I need help as soon as possible because this process just entered UAT this week and next week we are going to Prod environment.
Basically, I only have 1 valid form that needs to send to Action Center (just this page of my PDF file, everything else that is not this form, is junk). So, I have my taxonomy, my classifiers and I am using Forms AI extractor.
So, the problem comes when the classifier detects some of that “junk” as a valid form, so this mean that it is sending these “junk” pages into Action Center too.
I saw that those “junk” pages contain some words that my valid form also has (as far as I know, Intelligent Keword Classifier works with words in common in all of the files), so I am guessing this is why the bot is taking into account these “junk” pages. Right now, I am basing the desicion on uploading the files into AC by checking the Confidence level of each page, but there are valid forms with 68% and “junk” pages with 95% of Confidence, so I thinks this approach is not goint to work.
What can I do to prevent this behavior? Is this a good scenario for Intelligent Classifier or should I change it to the other Classifier? aptp_ver160310.pdf (58.6 KB)
Hi @GFlores
are there no other keywords that let you differentiate between junk and valid pages?
the only other classifier is machine learning classifier, you need to create a classifier model in AI center to use it. It supports Invoices, Receipts, Utility Bills, Purchase Orders (for these document types you dont have to train the model)
if you have other document types then you need to train the model in AI center yourself
I’ve already tried the ML/AI (before knowing of Forms AI) approach for the extractor in AI Center, but honestly I couldn’t implement it, it was too complex to understando, plus we are already in UATs and next week we go to Prod environment, so that’s why I am a little desperate.
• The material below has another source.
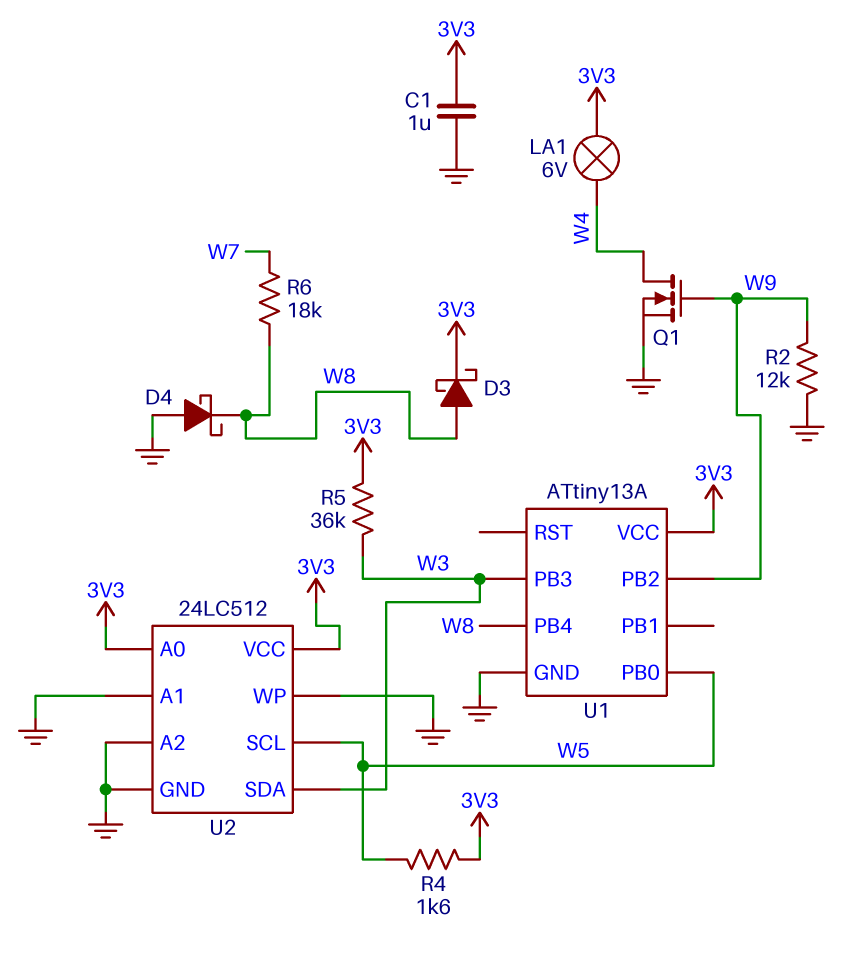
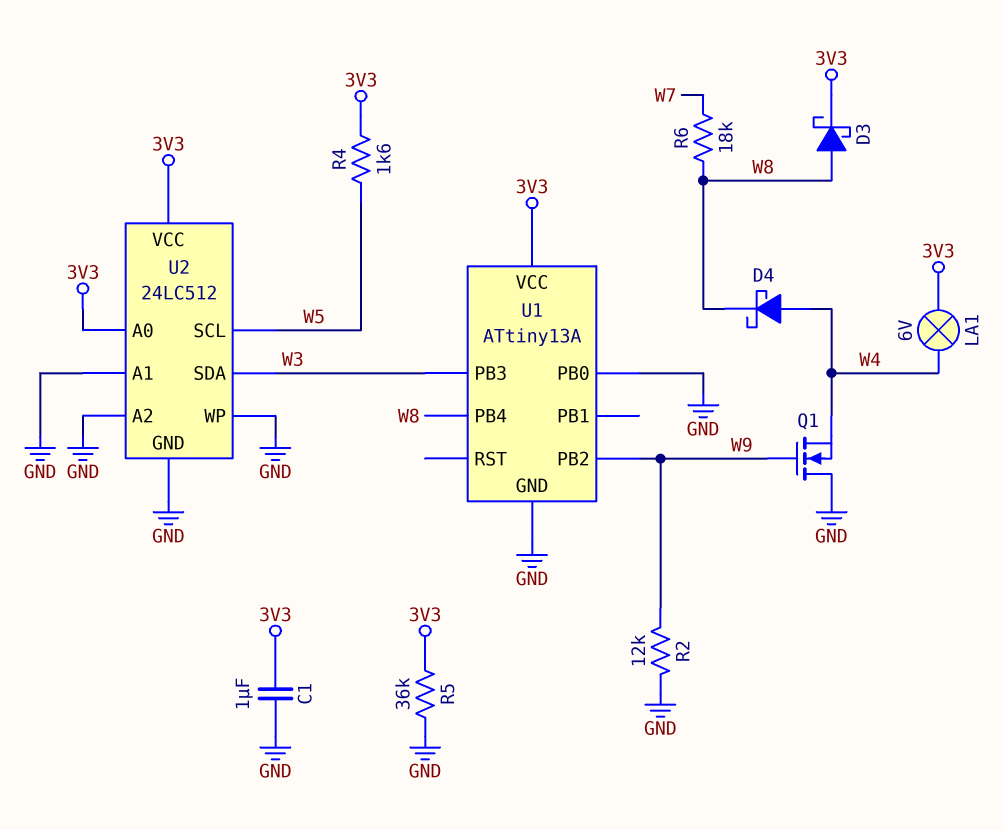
D4: schottky (A GND, K W8) -> schottky (A W4, K W8)
Q1: NMOS (G W9, D W4, S GND) -> NMOS (G W9, D GND, S W4)
R5: 36k (3V3, W3) -> 36k (3V3, GND)
U1 pin PB0: W5 -> GND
I am attaching an empty example of the form file (APTP) that we need to detect, and the problem is that almost all the words there are present in the “junk” items, the only word I know is exclusive to this page is “APTP” (on the bottom of the form), but the problem is that a lot of the times this word is so small and cannot be read correctly. That’s why I implemented a logic with the Confidence level instead of specific words.